Song by YoungBoy Never Broke Again featuring Rod Wave

from the album The Last Slimeto
- Released: August 5, 2022
- Length: 2:22
- Label: Never Broke Again; Atlantic;
- Songwriters: Kentrell DeSean Gaulden; Rodarius Marcell Green; Jason Michael Goldberg; Daniel Lebrun; Vilyam Vardumyan; Benjamin Hubble; Giovanni Rana;
- Producers: Cheese; D-Roc; Hzrd; LayZBeats; Vani;

Audio video
- "Home Ain't Home" on YouTube

= Home Ain't Home =

2022 song by YoungBoy Never Broke Again featuring Rod Wave

"Home Ain't Home" is a song by American rapper YoungBoy Never Broke Again featuring fellow American rapper Rod Wave, released on August 5, 2022, as the thirteenth track from the former's fourth studio album, The Last Slimeto.

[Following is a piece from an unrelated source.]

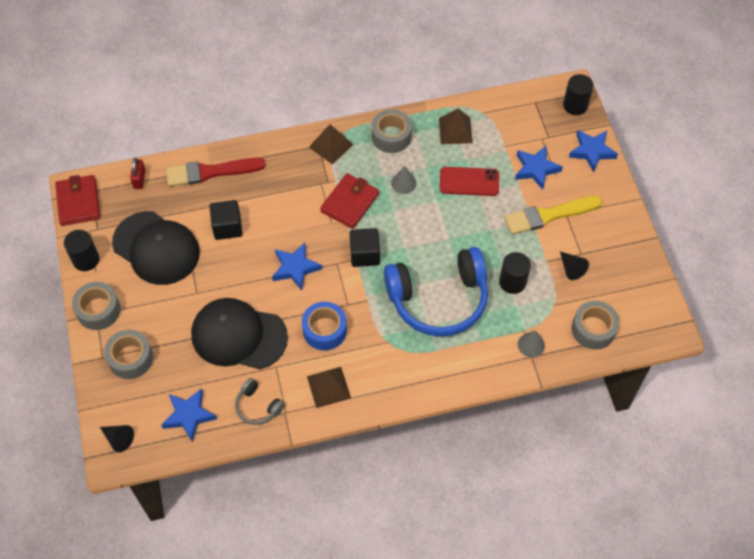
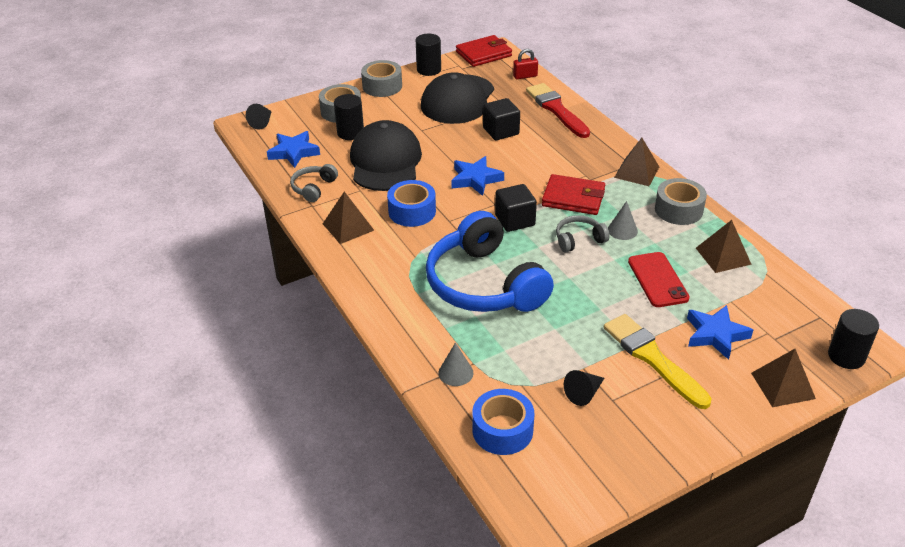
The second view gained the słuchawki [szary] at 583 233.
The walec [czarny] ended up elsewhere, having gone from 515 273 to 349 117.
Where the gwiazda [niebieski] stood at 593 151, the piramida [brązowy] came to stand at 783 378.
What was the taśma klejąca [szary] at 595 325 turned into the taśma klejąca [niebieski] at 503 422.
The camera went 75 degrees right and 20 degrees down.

The track finds the artists performing over a mellow R&B instrumental, discussing their struggles with love and relationships.

==Composition==
"Home Ain't Home" is "a nimble, deeply affecting workout". The song's title serves as a metaphor for the artists noting that their money can't bring them happiness as YoungBoy raps: "feelin' like my home ain't no home". However, the name shares a double meaning as it can also be interpreted as the artist feeling like their house isn't home due to the lack of love inside. YoungBoy's verse is described to "[swing] skillfully between reflection and regret" whereas "Rod Wave’s melodramatic wails break the mood." It's also noted that YoungBoy "deploys [autotune] strategically on choruses" and that he has "cut back on the weepy Autotuned cheese he slathered over past projects like 2020's Top."

==Critical reception==
Clashs Robin Murray noted that Rod Wave's features "come[s] close to stealing the show." Alongside "My Go To," the track is noted as, "the best ballad-y type tracks on the album; proving once again that YoungBoy, stylistically, is a strong collaborator for anyone in music right now."

==Charts==

Chart performance for "Home Ain't Home"
| Chart (2022) | Peak position |
|---|---|
| Global 200 (Billboard) | 181 |
| US Billboard Hot 100 | 47 |
| US Hot R&B/Hip-Hop Songs (Billboard) | 14 |

==Certifications==

| Region | Certification | Certified units/sales |
| United States (RIAA) | Gold | 500,000^{‡} |
^{‡} Sales+streaming figures based on certification alone.